David: Ja, wir haben begonnen, mit Dynamik zu experimentieren. Es bereichert einen Song unheimlich, wenn du einen Vers einbaust, der dann zusammenbricht, ein Schrei, der dann in sich zusammenfällt und sich zu einer netten ruhigen Melodie neu zusammenbaut. NIRVANA ist schon immer Musik gewesen, die Gefühle und Stimmungen in den Vorderground gestellt hat. Von totaller Stille zu Krach überzuwechseln, das ist es, woran wir derzeit arbeiten. Eigentlich sollte noch viel mehr dazukommen. Als ich mit Kurt zusammengearbeitet habe für die neue platte, hatten wir ins Auge gefaßt, mit Eletronics und Sampling zu arbeiten. Ein Bass, eine Gitarre und ein Schlagzeug, das ist so langweilig konventionell, also, wir überlegen uns schon, neue Dinge einzubringen. Heutzutage kommen Bands ja auch nur noch zusammen mit einem Plan. Sie planen, einen bestimmte Art von Underground-Musik zu machen, nach einem ganz bestimmten Schema, aber sie alle haben es verlernt, Songs zu schreiben. Songwriting ist das Wichtigste. Aber das kann inzwischen fast keine Band mehr. - Wir schreiben Songs und kümmern uns einen Scheißdreck darum, was mit uns passiert.

ZAP: Ist es leicht für euch, einen Song zu schreiben?

David: Nein. Denn das Schrecklichste ist, sich hinzusetzen und sich vorzunehmen, etwas Gescheites niederzuschreiben. Wir können das nicht. Viele Leute können das vielleicht, Songs konstruieren, aber bei uns ensteht alles spontan.

ZAP: Ihr habt auch ein Video zu eurer neuen Platte gemacht. War das eine freiwillige Sache oder hat das die Plattenfirm von euch verlangt?

David: Es war unsere Idee. Wir wurden dazu nicht gezwungen, denn unsere Plattenfirma kann uns zu nichts zwingen. Wir machen, was wir wollen und lassen uns nicht reinreden.

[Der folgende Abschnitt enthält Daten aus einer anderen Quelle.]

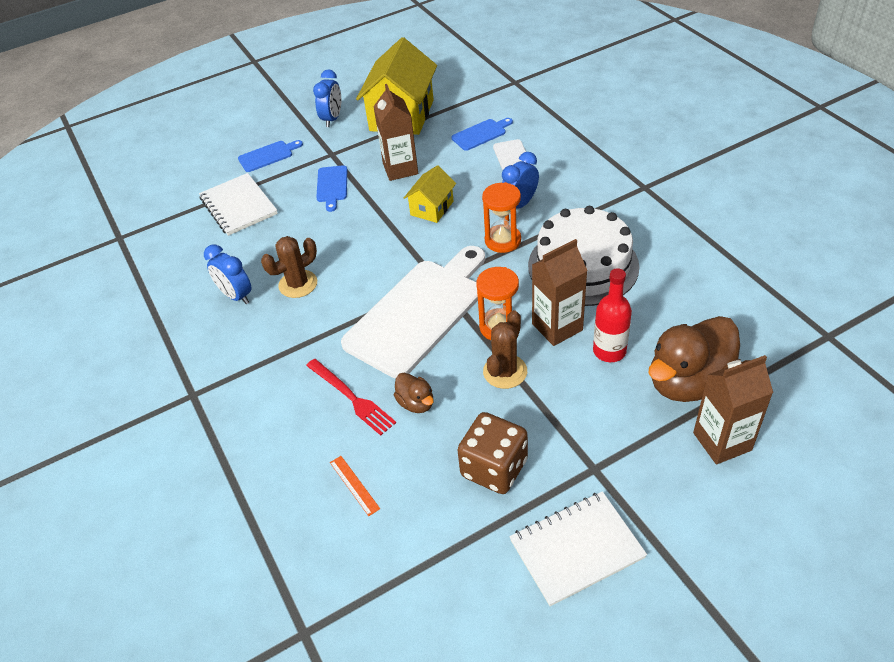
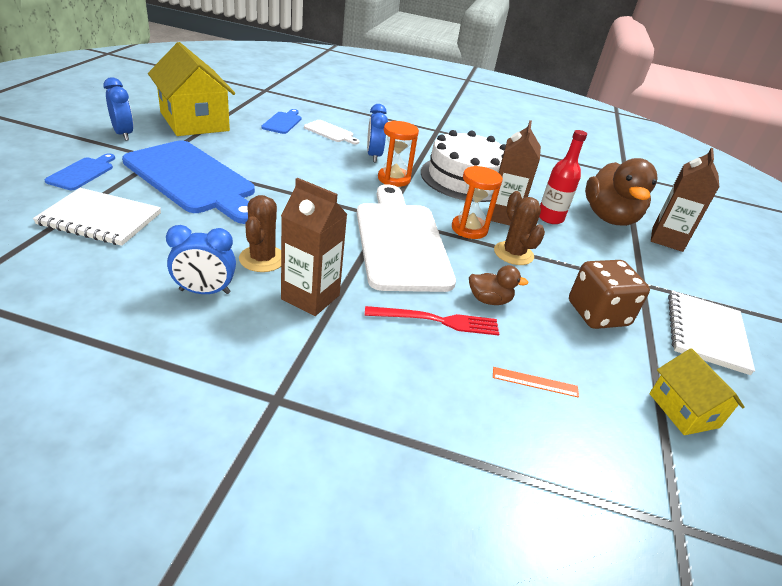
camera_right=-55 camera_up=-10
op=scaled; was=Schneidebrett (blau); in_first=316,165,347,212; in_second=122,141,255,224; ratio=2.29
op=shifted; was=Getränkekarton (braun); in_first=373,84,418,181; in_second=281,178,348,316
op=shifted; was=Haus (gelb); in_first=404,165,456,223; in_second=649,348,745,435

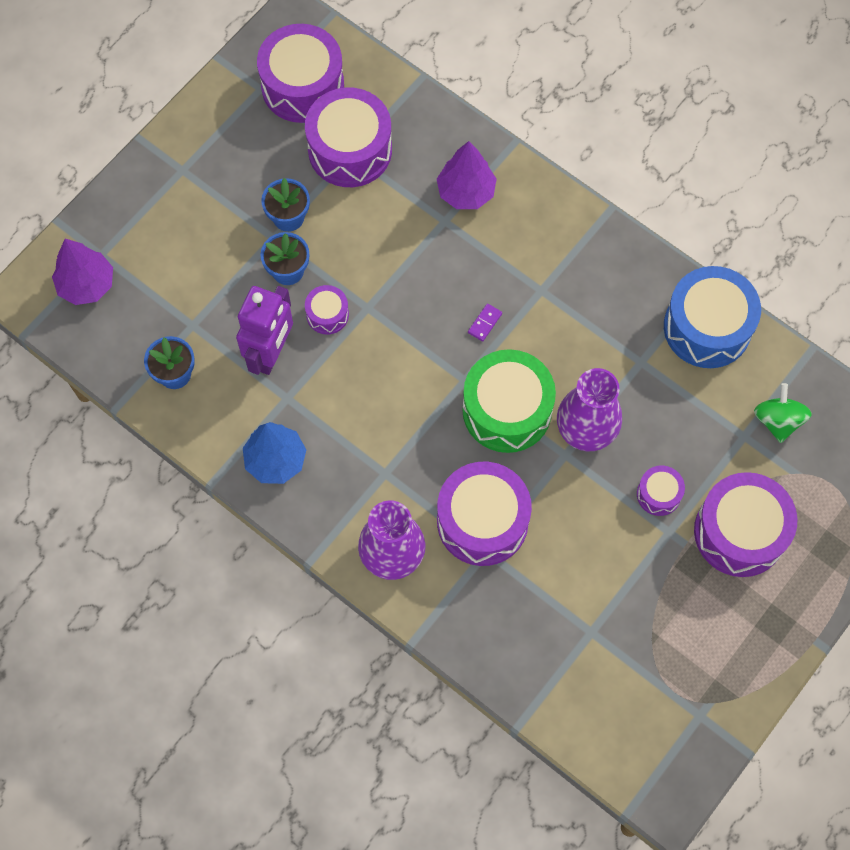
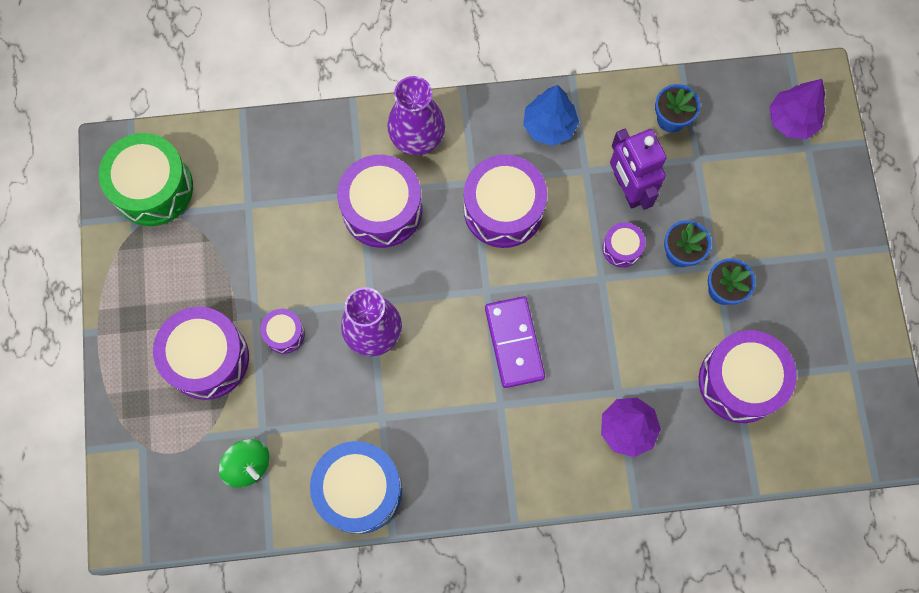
camera_right=135 camera_up=5
op=shifted; was=Trommel (grün); in_first=462,349,556,453; in_second=99,133,193,226
op=shifted; was=Trommel (lila); in_first=257,24,344,123; in_second=464,155,547,248
op=scaled; was=Dominostein (lila); in_first=468,304,502,342; in_second=485,296,545,388; ratio=2.46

Das Video war eine neue Erfahrung, die wir einfach ausprobiert haben.

ZAP: Was denkst du nun, wenn du dieses Video auf MTV siehst?

David: Tja, das ist total seltsam. MTV sucks shit. Es ist der Einkaufskatalog für amerikanische Teenager. Aber es ist großartig und witzig, daß 99 Prozent auf MTV riesige Scheiße ist, aber NIRVANA dazwischen läuft. Ich hoffe, daß die Kids uns sehen, wie wir schreien, einfach nur Krach machen und sich dann fragen: "Hey, what's this on MTV? This is somethign new" Ich weiß nicht... das gibt mir dann doch wieder Hoffnung, daß man doch noch etwas in diesem verkrusteten amerikanscihen Musikergeschäft erreichen kann"

Martin Büsser

PS: In den Reviews von Nr. 43 habe ich die NIRVANA-LP sehr gut besprochen. Das nur für all die, die glauben, ich würde jeden Monat meine Meinung wechseln: Die Platte ist auch gut. Aber hätte ich da schon von dem überzogenen Trubel gewußt, der mit NIRVANA gerade gemacht wird, wäre das Review anders ausgefallen. Eine gute Platte macht noch keine Rockstars. Äh, also eher im Gegenteil: nur schlechte Platten haben bisher Rockstars hervorgebracht. Deswegen ist NIRVANA ja ein so gefährliches Beispiel dafür, wie sich gerade die Verhältnisse wandeln. Obwohl: Michael Jackson vor drießig Leuten ind er Au, das wär auch mal ein Experiment wert.